I have to admit that this book is more inhaled than actually read – it takes only a couple of hours to finish (and I’m not a particularly fast reader). Which is actually a good thing because I don’t think I would have liked it as much had it gone on much longer. But it’s short and nice and altogether fine.
I’m still not convinced that a sequel was actually necessary. I liked the drama of the first book’s ending and that things weren’t as happy or fulfilled as they could have been. But even without me liking the ending of the first book, All Seven Waves has to deal with all the problems that an (unplanned) sequel usually has to deal with. Glattauer handles this rather well, but the problems are still there.
There are again some very strong moments, language-wise. Sometimes it felt a bit like Glattauer was trying just a tad too hard but it never got to the point of being annoying.
In the end I just wasn’t as invested into this book as into the first one. A part of this might be that they kept calling each other “my dear” – and I just can’t hear this term of endearment without a sarcastic, bitter undertone. But that might just be me.
Summarising: it’s a fine and enjoyable read, even if not as good as the first book.
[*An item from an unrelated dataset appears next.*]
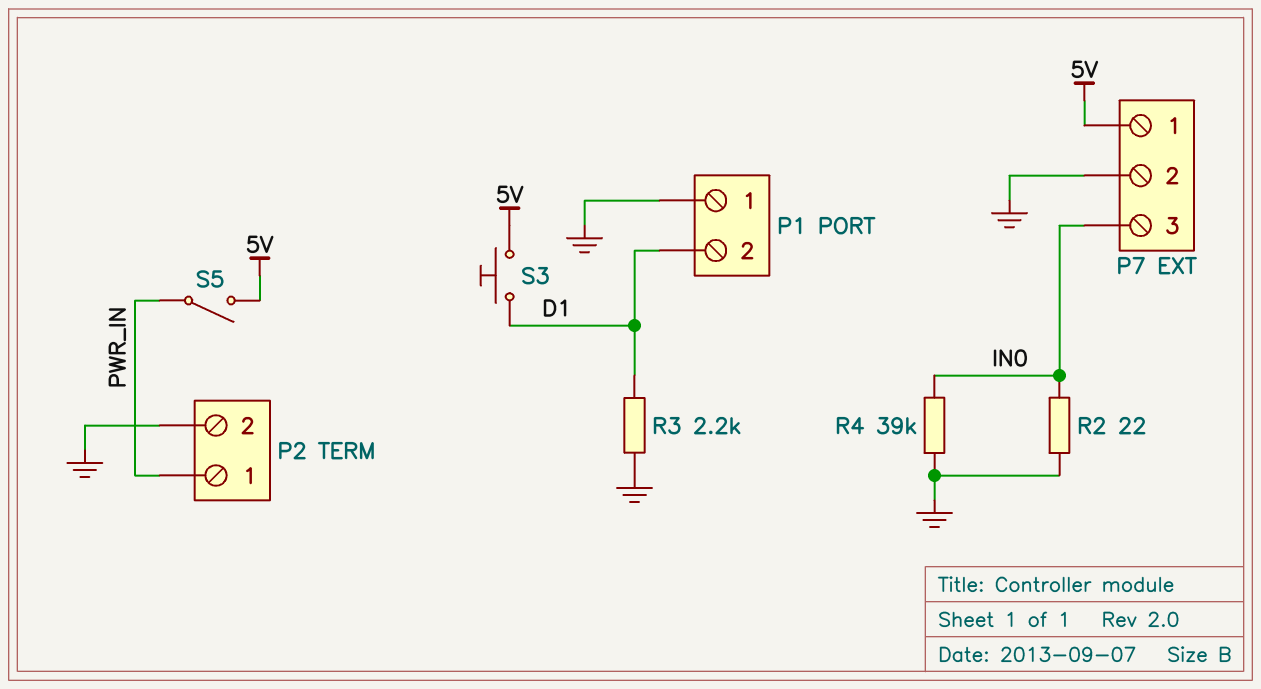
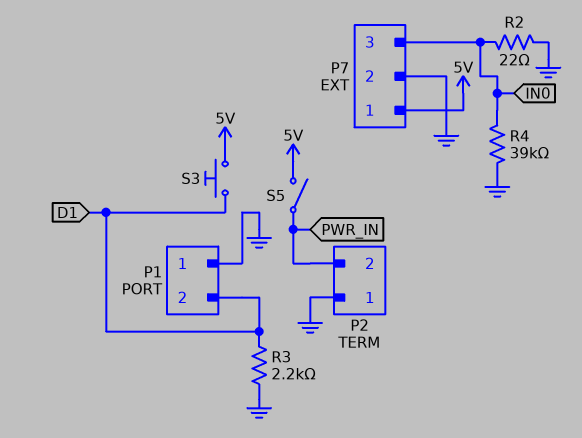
P2 pin 1: PWR_IN -> GND
P2 pin 2: GND -> PWR_IN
Here’s my favorite part (translation is mine):
I have to tell you something, Emmi, you are the only woman who I write, who I write this way, the way I am, what I feel like. You are actually my diary but you’re not still as a diary. You are not as patient. You get involved, you counter, you contradict me, you confuse me. You are a diary with a face and a body and a figure. You think that I don’t see you, you think that I don’t feel you. Error. Error. Such an error. When I write to you, I pull you totally close to me. It has always been that way.
And here’s the original:
Du, Emmi, ich muss dir etwas verraten, du bist die einzige Frau, der ich schreibe, der ich so schreibe, wie ich schreibe, wie ich bin, wonach mir ist. Du bist eigentlich mein Tagebuch, aber du hältst nicht still wie ein Tagebuch. Du bist nicht so geduldig. Du mischst dich immer ein, du konterst, du widersprichst mir, du verwirrst mich. Du bist ein Tagebuch mit Gesicht und Körper und Figur. Du glaubst, ich sehe dich nicht, du glaubst, ich spüre dich nicht. Irrtum. Irrtum. So ein Irrtum. Schreibe ich dir, dann hole ich dich ganz nah an mich heran. Das war schon immer so.